Lors de cette rencontre, le chancelier Friedrich Merz a annoncé la coopération entre Berlin et Damas pour faciliter le retour des réfugiés et soutenir la reconstruction syrienne, soulignant l'importance de respecter l'État de droit et les droits des minorités.
Un million de Syriens arrivés en 2015
La situation des réfugiés syriennes en Allemagne, environ un million de personnes principalement venus en 2015, a été explorée lors du voyage d’Al-Chareh. Ce dernier a proposé un "modèle circulaire de migration" permettant aux Syriens de contribuer à leur pays tout en maintenant leur vie actuelle en Allemagne, pour ceux qui préfèrent rester.

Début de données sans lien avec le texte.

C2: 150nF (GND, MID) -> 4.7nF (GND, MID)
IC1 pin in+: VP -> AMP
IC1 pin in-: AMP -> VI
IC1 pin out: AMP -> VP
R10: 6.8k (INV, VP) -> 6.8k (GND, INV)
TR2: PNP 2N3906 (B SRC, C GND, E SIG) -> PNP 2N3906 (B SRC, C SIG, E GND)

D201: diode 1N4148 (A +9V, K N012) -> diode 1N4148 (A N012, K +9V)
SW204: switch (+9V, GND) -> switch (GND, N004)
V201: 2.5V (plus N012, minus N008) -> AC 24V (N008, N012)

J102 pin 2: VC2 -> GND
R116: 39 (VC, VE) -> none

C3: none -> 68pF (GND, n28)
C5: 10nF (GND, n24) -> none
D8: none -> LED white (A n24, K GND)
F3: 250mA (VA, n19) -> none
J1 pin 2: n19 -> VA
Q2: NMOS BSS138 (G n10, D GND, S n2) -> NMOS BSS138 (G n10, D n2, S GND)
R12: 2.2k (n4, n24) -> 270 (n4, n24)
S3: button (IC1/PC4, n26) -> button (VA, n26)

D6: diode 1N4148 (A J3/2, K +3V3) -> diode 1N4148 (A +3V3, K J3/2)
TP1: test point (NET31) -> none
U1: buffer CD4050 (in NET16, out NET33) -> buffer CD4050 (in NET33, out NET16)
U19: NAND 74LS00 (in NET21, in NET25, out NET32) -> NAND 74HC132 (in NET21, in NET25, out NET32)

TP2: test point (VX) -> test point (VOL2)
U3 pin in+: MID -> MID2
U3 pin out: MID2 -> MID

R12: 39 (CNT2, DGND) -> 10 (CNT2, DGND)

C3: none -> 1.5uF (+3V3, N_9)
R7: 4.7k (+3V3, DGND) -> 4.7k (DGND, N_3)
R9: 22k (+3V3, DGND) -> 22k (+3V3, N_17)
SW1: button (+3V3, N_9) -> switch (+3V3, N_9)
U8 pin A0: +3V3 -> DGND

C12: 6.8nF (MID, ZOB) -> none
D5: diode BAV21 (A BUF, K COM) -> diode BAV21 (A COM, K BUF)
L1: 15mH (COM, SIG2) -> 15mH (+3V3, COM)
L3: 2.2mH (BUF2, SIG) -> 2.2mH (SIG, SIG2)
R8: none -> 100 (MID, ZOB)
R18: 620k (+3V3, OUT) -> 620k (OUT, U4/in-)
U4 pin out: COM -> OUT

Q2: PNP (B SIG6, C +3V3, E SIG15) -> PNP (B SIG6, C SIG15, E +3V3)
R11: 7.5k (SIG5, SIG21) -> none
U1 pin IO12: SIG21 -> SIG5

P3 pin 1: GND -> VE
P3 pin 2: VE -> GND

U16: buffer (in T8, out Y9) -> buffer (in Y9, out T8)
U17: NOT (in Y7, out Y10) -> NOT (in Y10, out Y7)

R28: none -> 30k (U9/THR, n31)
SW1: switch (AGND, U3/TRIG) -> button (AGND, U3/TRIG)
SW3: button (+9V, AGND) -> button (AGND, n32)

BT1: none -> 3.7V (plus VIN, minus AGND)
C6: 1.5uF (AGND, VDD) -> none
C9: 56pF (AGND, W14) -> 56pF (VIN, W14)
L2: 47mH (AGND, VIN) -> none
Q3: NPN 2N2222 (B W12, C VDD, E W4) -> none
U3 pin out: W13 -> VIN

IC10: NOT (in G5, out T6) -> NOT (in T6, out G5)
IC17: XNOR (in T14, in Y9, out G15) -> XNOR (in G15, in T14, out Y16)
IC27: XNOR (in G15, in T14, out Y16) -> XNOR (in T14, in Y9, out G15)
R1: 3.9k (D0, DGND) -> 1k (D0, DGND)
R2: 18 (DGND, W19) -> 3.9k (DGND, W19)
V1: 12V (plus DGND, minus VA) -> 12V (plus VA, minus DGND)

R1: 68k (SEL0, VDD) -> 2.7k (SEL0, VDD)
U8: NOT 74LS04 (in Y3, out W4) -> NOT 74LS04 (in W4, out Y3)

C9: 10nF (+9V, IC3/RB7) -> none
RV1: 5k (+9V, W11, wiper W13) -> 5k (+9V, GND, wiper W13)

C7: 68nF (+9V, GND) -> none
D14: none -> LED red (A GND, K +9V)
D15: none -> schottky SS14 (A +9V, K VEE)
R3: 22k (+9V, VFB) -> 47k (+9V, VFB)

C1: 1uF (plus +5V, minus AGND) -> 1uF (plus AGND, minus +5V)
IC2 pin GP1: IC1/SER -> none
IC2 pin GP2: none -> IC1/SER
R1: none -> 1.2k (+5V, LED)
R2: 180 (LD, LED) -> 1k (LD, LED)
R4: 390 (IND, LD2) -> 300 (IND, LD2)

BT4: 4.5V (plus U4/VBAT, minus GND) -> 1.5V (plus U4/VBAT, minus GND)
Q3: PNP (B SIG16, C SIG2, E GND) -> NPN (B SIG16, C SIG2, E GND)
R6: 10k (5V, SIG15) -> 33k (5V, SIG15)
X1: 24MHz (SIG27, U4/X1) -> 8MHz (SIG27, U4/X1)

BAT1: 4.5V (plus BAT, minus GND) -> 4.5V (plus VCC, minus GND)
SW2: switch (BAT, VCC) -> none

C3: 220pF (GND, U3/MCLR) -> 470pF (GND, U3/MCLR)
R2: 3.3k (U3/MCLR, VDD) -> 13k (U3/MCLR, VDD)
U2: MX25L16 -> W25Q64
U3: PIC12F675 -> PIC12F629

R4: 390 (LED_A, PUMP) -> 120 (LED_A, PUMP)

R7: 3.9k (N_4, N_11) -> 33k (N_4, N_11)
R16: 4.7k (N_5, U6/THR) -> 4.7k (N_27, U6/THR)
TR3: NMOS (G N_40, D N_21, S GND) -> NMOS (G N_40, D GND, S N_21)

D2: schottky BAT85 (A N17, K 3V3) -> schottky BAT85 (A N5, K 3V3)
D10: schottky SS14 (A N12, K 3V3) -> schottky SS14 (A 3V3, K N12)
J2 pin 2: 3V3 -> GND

"Les Syriens d'Allemagne doivent servir de lien entre les deux nations et représentent une ressource précieuse", a-t-il déclaré. Avant de se rendre en Allemagne, Al-Chareh a aussi visité les États-Unis, la France et la Russie pour rehausser la position de la Syrie sur la scène internationale.
Merz a évoqué un projet ambitieux de reconstruction et de rapatriement, qui sera mis en œuvre prochainement, avec une délégation allemande prévue pour visiter la Syrie dans les jours à venir. Dans un contexte de durcissement des politiques migratoires en Allemagne à cause de l'extrême droite, le chancelier souhaite également établir des options de retour pour ceux qui ne respectent pas les règles d'hospitalité.
La Syrie, un acteur clé
Le redressement de la Syrie est crucial après plus de dix ans de guerre civile. L'Allemagne a donc promis 200 millions d'euros pour des projets d'approvisionnement en eau et de reconstruction d'hôpitaux. Ahmed Al-Chareh a aussi participé à un forum économique germano-syrien, mettant en avant une Syrie comme alternative au détroit d'Ormuz, en offrant des voies d'approvisionnement vers l'Europe.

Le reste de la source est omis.